Em síntese apertada, diz a doutrina que o Código Civil de 2002 é considerado o Código do Juiz, do Magistrado, haja vista que contém inúmeras cláusulas abertas, isto é, normas de conteúdo impreciso, vago e indeterminado, impondo ao Estado-Juiz uma maior liberdade para a solução da novel casuística, inclusive facultando o uso de conceitos metajurídicos na aplicação da norma ao caso concreto -- o que representa, a meu juízo, um avanço estupendo, na medida em que abre o sistema jurídico civil ao mundo moderno, diante da mutabilidade do Direito, inserido numa sociedade plural, massificada e complexa.
E como todo Código, o atual tem também os seus princípios, sendo estes denominados como da Socialidade, da Eticidade e da Operabilidade.
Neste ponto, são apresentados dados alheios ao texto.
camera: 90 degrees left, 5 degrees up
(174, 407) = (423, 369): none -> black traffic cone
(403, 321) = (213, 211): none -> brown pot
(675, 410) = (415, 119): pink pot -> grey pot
Resumidamente, o primeiro deles – o da Socialidade – representa a prevalência dos valores coletivos sobre os individuais, sem olvidar-se o valor supremo da pessoa humana; o segundo deles – o da Eticidade – funda-se no valor da pessoa humana como fonte de todos os demais valores, priorizando a equidade, a boa-fé, a justa causa, o equilíbrio econômico, etc, e, por último – o da Operabilidade – que se traduz da efetivação do direito, uma vez que o direito é feito para ser operado e ser eficaz.
Dessarte, tais Princípios iluminam o Novo Código Civil, sendo isso visível a partir mesmo da Parte Geral, que alberga diversas inovações que valem destaques, a saber: a redução da menoridade civil; a regulamentação da capacidade de fato com base em modernos subsídios de psiquiatria e psicologia, para tratá-la como incapacidade relativa; os direitos da personalidade enquanto cláusula aberta; o deslocamento do instituto da ausência e a possibilidade de ser declarada a morte presumida sem a decretação da ausência; os institutos da lesão e do estado de perigo, enquanto defeitos dos negócios jurídicos; o instituto do abuso de direito e a sua ligação com a boa-fé; o reconhecimento que a prescrição se refere à pretensão e não à ação, dentre outras inovações.
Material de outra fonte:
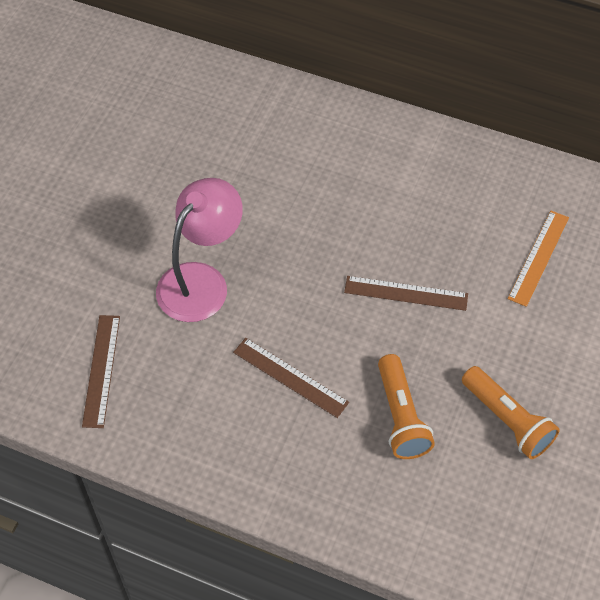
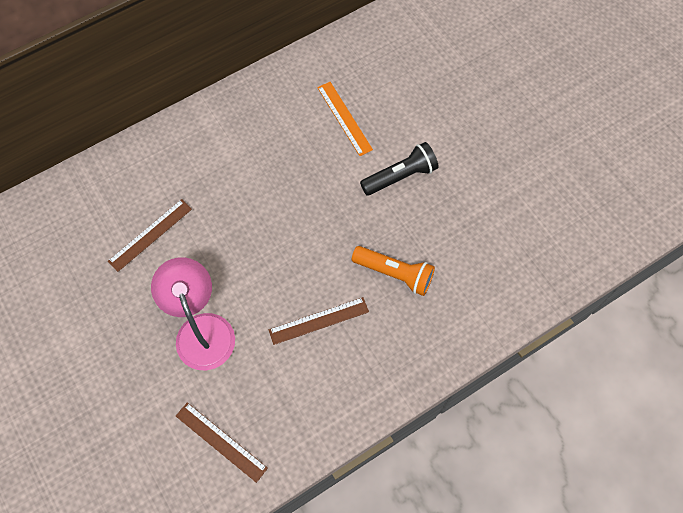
camera: 55 degrees left, 10 degrees up
(406, 293) = (311, 210): brown ruler -> brown ruler (150, 235)
(507, 420) = (440, 216): orange flashlight -> none
(519, 352) = (400, 176): none -> black flashlight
Induvidosamente, e agora já arrematando o liame doutrinário proposto no tema, entendo que as inovações da Parte Geral supra/retro apresentadas -- têm reflexos comparativos com o moderno Direito Obrigacional, bem como com os Princípios do Novo Código Civil, conforme agora passo a expor, amiúde:
A meu juízo, porque os novéis institutos do Direito das Obrigações, como, por exemplo, a tutela específica nas obrigações de fazer e não fazer; o direito de variar ou jus variandi do art. 275 parágrafo único; a teoria da imprevisão prevista no artigo 317; o princípio da indivisibilidade da prestação previsto no artigo 314 em confronto com o artigo 330, que alberga o princípio venire contra factum prorium, ou agir contra fato próprio; os princípios contratuais da boa-fé objetiva, da função social do contrato e do equilíbrio econômico do contrato, previstos nos artigos 421 e 422; além do instituto da resolução por onerosidade excessiva, capitulado nos 478 a 480 -- bem representam o âmago do moderno direito das obrigações e espelham, em último corolário, as Inovações da Parte Geral e os Princípios do Novo Código Civil.
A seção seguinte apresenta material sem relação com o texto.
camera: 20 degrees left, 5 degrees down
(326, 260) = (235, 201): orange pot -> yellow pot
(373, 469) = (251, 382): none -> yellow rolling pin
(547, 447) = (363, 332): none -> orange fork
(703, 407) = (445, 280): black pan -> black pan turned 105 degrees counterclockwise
De conseguinte, notório é, a meu juízo, que há um estreito imbricamento dos Princípios do Novo Código e os modernos institutos do Direito das Obrigações, na medida em que esses modernos institutos, em última instância, buscam não levar o contratante à ruína, à penúria, à marginalidade social, relativizando o vetusto e até então inatingível brocardo do pacta sunt servanda, agora muito mais fragilizado frente ao princípio da função social do contrato, por exemplo.
E tudo isso, em somatário, diz diretamente com os Princípios da Eticidade, da Socialidade e da Operabilidade – Princípios Estruturantes do Código Civil de 2002 – haja vista que vislumbro os seguintes liames jurídicos entre eles e a moderna obrigação, a saber:
1 - O Princípio da Eticidade com o Princípio Contratual da Boa-Fé Objetiva, previsto no artigo 422 e 187, na medida em que as regras de conduta dos contratantes devem buscar o alcance da finalidade contratual, a sua finalidade última, conforme às legítimas expectativas das partes, de forma cooperada e solidária;
2 – O Princípio da Socialidade com o Princípio da Função Social do Contrato, previsto no artigo 421, na medida que o contrato não deve ser uma fonte de opressão econômica para o devedor, na esteira de uma mera liberdade formal, muito própria do Estado-Liberal -- mas sim, a um só tempo, um instrumento de circulação de riqueza limitado pelo princípio da dignidade da pessoa humana, entendida a pessoa humana enquanto um ser coletivo e não um ente individual, abstratamente considerado;
3 – O Princípio da Operabilidade com o Princípio do Equilíbrio Econômico Contratual, na medida em que o Estado-Juiz, agora valendo-se de cláusulas abertas como a Teoria da Imprevisão, da Resolução da Onerosidade Contratual, da Boa-Fé Objetiva, da Função Social do Contrato – pode, enfim, intervir na economia do contrato a fim de fazer valer os modernos paradigmas contratuais, os quais, em última análise, funcionalizam o contrato como uma operação dinâmica, complexa, solidária e não apenas como um instrumento de ruína para o devedor, segundo o ditame liberal do pacta sunt servanda.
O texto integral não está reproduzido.